The problem is that I am a classical liberal, and Owen is not. But despite this difference we should be able to agree on terminology - we can all agree about what a fish is, without having to all enjoy the taste.
If I say that I don't like the taste of fish, then the conclusion that "I don't like fish" does still have content. You may like the taste of fish, in which case your conclusion will be different. But we can agree on what a fish is, and establish that this is why we have different preferences at tea-time.
The whole point is that my goal is a competitve market economy, and therefore any government intervention is indeed "bad". Your goal may be income equality, and therefore think that government intervention is justified to achieve this. But in both cases we can make a distinction between government intervention, and government activity more generally.
To say that "government intervention is bad" is not even a radical statement, since "intervention" as we've defined it is only a subset of what the government does. Owen and I can agree with the vast list of functions of government which we agree with, and my opinion that "intervention" is bad does not make us oppositional - we're disagreeing on the finer points of what, specifically, counts as "intervention" and whether such activities are valid.
This brings us to whether the theoretical distinction is practically relevent. It's true, as Owen points out, that instances can exist where it's hard to distinguish between the two - a pollution tax is a fine example. It's also true that two different policies appear to deliver the same result. But just because the effect of manslaughter is the same as the effect of murder (a dead body) it doesn't make a distinction between the two irrelevent. On the contrary, it makes it more relevent.

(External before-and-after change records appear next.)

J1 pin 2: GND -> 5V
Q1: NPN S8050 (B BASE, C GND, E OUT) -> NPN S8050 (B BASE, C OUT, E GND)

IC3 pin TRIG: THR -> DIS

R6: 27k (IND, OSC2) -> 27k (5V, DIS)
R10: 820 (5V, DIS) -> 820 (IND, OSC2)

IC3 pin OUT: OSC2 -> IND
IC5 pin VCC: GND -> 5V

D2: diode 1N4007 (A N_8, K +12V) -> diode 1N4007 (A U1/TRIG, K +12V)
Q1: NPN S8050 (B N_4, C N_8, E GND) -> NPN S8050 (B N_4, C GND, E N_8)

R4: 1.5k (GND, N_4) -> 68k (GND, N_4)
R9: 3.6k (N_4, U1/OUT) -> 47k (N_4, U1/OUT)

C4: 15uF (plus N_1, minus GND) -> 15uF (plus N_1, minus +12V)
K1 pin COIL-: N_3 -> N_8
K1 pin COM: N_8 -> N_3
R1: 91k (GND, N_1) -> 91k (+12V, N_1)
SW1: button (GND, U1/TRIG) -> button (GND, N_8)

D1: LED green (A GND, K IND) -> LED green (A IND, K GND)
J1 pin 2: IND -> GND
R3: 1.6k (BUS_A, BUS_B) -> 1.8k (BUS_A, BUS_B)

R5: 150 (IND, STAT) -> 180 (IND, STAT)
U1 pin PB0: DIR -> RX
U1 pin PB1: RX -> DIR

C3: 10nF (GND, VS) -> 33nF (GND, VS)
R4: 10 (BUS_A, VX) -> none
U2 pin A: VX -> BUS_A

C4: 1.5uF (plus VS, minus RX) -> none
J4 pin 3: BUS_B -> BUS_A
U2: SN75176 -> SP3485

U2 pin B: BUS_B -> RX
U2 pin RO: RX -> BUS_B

It's the role of the economist to distinguish between the two, and say whether a proposed policy will help or harm the economy. It is then up to the general public to decide whether this effect on the economy is desireable. Minimum wage advocates may well think that the disemployment effects are outweighed by the rise in wages of those who keep their jobs, but it should be clear that these disemployment effects exist.
It is odd that Owen thinks politicians and bureaucrats possess enough knowledge about the consequences of policy to be able to deliver the results they intend, but doubts whether economist's understand the economy well enough to distinguish between the creation of markets and the obstruction of markets. It's true that some examples might lack a unanimous consensus, but since when was unanimity required? Good economists that understand the process of a market economy are able to tell the difference, and therefore a distinction is useful and valid.
Owen thinks that the conclusion has no content, but all it says is that if you want a competitive (free) market economy, you'll see government intervention as bad.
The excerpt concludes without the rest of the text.